## § My disenchantment with abstract interpretation

When I first ran across the theory of abstract interpretation, it seemed magical: Define two functions, check that they're monotone maps, and boom, we have on our hands an analysis. However, the problem appears to be that in reality, it's not as simple. Here is the list of issues I've run across when trying to use abstract interpretation for a "real world" use-case: First of all, all interesting lattices are infinte height, requiring some choice of widening. Defining a good widening is a black art. Secondly, while there is a lot of theory on combining abstract domains (reduced products and the like), it seems hard to deploy the theory in the real world. I read a fair bit into the theory of abstract acceleration, where the idea is that instead of widening indiscriminately, if our theory is powerful enough to compute an exact closed form, we choose to do so. However, the problem is that this regime does not "fit well" into abstract interpretation: We have the abstract interpreter on the one hand, and then the acceleration regime on the other, which is a separate algorithm. So the full analysis looks something like:
def analyze(program):
analysis = {}
for loop in inner to outer:
loop_data = abstract_interpret(loop)
analaysis.append(accelerate(loop))
return analysis

That is, what used to be a nice theory of just "do things in any order and it will converge", now becomes a new algorithm, that uses abstract interpretation as a subroutine.

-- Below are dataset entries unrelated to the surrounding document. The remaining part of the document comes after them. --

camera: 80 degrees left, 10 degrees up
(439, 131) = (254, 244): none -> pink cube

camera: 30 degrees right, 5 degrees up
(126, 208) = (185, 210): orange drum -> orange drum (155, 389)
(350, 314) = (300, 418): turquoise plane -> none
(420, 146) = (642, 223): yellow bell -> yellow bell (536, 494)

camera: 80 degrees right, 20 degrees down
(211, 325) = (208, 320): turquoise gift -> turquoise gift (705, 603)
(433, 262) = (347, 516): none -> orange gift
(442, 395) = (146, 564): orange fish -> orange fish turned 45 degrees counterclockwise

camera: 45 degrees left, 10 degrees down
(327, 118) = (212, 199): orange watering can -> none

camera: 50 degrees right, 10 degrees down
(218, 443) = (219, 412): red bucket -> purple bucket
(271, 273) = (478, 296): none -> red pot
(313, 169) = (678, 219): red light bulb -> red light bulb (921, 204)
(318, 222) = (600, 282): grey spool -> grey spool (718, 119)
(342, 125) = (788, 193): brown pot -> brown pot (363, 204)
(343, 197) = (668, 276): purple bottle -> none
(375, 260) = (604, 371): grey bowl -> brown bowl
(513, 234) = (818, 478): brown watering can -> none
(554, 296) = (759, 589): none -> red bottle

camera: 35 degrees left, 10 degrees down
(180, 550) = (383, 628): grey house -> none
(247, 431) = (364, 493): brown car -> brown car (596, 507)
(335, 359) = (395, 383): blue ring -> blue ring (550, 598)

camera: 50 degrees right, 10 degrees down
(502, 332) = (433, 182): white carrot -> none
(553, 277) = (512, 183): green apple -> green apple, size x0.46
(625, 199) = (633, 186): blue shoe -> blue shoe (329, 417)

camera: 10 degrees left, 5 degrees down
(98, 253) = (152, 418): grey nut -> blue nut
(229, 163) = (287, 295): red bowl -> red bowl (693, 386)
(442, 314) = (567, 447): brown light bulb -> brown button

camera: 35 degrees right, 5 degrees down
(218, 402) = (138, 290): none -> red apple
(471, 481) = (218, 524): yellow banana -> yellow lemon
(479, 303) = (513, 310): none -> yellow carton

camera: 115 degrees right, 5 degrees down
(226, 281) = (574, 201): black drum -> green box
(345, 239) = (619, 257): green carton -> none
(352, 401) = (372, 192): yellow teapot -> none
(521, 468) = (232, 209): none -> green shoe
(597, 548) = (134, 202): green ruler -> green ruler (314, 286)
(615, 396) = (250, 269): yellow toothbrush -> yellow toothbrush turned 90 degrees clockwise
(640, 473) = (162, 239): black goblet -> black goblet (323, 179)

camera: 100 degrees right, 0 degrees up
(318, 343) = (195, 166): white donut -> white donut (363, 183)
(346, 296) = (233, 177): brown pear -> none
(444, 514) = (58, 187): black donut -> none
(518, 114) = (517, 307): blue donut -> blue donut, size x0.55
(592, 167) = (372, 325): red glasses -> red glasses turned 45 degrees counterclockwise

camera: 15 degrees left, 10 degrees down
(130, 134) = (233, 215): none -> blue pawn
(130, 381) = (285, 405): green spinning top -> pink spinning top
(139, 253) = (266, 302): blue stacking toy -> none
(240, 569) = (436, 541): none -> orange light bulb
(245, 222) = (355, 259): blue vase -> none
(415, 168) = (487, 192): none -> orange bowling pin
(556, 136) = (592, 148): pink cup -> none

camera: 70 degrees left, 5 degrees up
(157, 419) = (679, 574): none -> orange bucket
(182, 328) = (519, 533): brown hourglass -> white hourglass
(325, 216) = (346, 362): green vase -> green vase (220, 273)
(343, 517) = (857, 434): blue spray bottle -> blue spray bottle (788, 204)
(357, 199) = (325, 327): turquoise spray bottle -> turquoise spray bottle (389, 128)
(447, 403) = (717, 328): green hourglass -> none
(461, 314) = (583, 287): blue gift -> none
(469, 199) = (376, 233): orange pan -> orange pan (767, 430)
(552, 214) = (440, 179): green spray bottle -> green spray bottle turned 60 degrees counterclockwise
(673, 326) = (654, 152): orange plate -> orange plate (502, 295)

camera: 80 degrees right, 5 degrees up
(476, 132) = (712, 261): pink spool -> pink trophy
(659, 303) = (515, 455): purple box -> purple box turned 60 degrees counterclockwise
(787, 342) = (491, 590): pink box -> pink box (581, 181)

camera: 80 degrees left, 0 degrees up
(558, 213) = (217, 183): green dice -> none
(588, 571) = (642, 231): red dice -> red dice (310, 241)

This was not the hope I had! I wanted to get away from having to do proofs by analyzing an algorithm, this was the entire promise: Define a lattice well enough and the proof is guaranteed. Rather, what I had imagined was:
def analyze(program):
return abstract_interpret_using_acceleration_domain(program)

Now this acceleration_domain maybe frightfully complicated, but I'm willing to pay that price, as long as it's an honest-to-god abstract interpretation. This was a huge bummer for me to find out that this is not the case.